Helping Mental Patients Avoid the ED
Like all of SCHA’s AccessHealth community-based networks, Tidelands Community Care Network (TCCN) manages state-funded Healthy Outcomes Plan (HOP) programs for partner hospitals in collaboration with the S.C. Department of Health and Human Services. For the past two years, TCCN has used the funds to connect patients with mental health counseling, in hopes of getting and keeping them in a long-term treatment program.
“The funds pay for three visits with the Waccamaw Center for Mental Health, which is part of the S.C. Department of Mental Health, to get patients established in therapy. After that they pay on a sliding scale,” said Kelly Kaminski, director of community health resources at Tidelands Health, which created and operates the Tidelands Community Care Network. The program reaches roughly 150 of their patients per year.
AccessHealth SC is an SCHA program that includes 12 networks that serve 36 counties, with TCCN serving Georgetown County. Through separate funding, TCCN also serves Horry County. It works by building a community-based network of care involving hospitals, free clinics, local health departments, community health centers, certified rural health centers, federally qualified healthcare centers, providers, social workers and other resources.
At Tidelands Health and Waccamaw Center for Mental Health, the HOP funds cover an initial intake session to determine what kind of counseling would be the best fit and follow-up visits with a psychiatrist and a counselor. “Patients self-determine if they want to participate,” Kaminski said. “We provide the option. We’re seeing greater retention this year. When we started, we would have a number of no-shows after one visit, but now more than 50 percent are utilizing the services and sticking to a treatment plan.
“Health care is confusing and health services are hard to navigate, and when you add that extra layer of behavioral health services, that’s another set of people and agencies that may not be coordinated,” she said. “We act as a care coordinator and case manager. Our patients build rapport with their case managers because this is someone they talk to every month, not a physician they see once a year. There’s a relationship built on trust. They have one point of contact helping them navigate not just Tidelands Health but also other resources.”
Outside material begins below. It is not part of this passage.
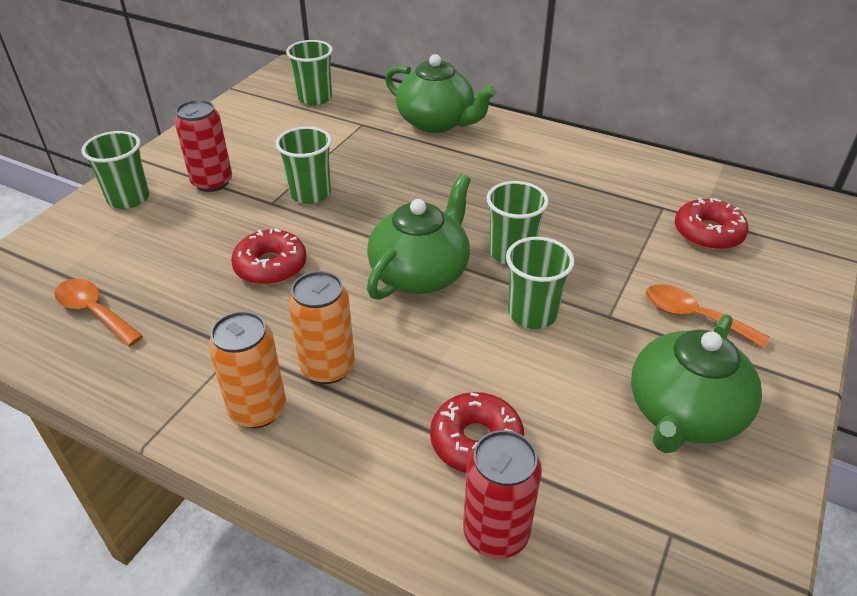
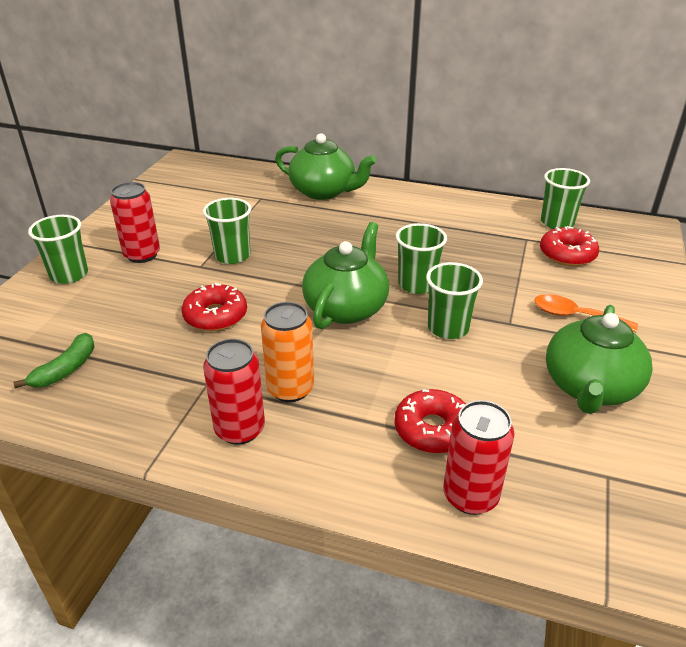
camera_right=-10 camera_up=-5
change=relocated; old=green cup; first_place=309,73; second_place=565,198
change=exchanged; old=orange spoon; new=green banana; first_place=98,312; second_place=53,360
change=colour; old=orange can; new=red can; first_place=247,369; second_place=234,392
Kaminski says one of the biggest issues behavioral health patients have is managing medications. If they run out, many times they will go to the emergency department, where behavioral issues can escalate. Plus, “the ED is not going to give you a year’s prescription.” By connecting patients to primary care upstream and helping them monitor prescriptions, TCCN can help patients avoid unnecessary ED visits and manage their health.
Kaminski said it’s hard to say what impact the pandemic will have on demand for mental health services, but a Boston University study said half of U.S. adults surveyed reported experiencing anxiety and feelings of depression – double the rate from a similar study two years earlier.
“While we’re still in the pandemic it’s hard to assess. One thing we are seeing is a huge uptick in access to mental health services via telehealth,” she said. “We’ve also upped our virtual community classes.”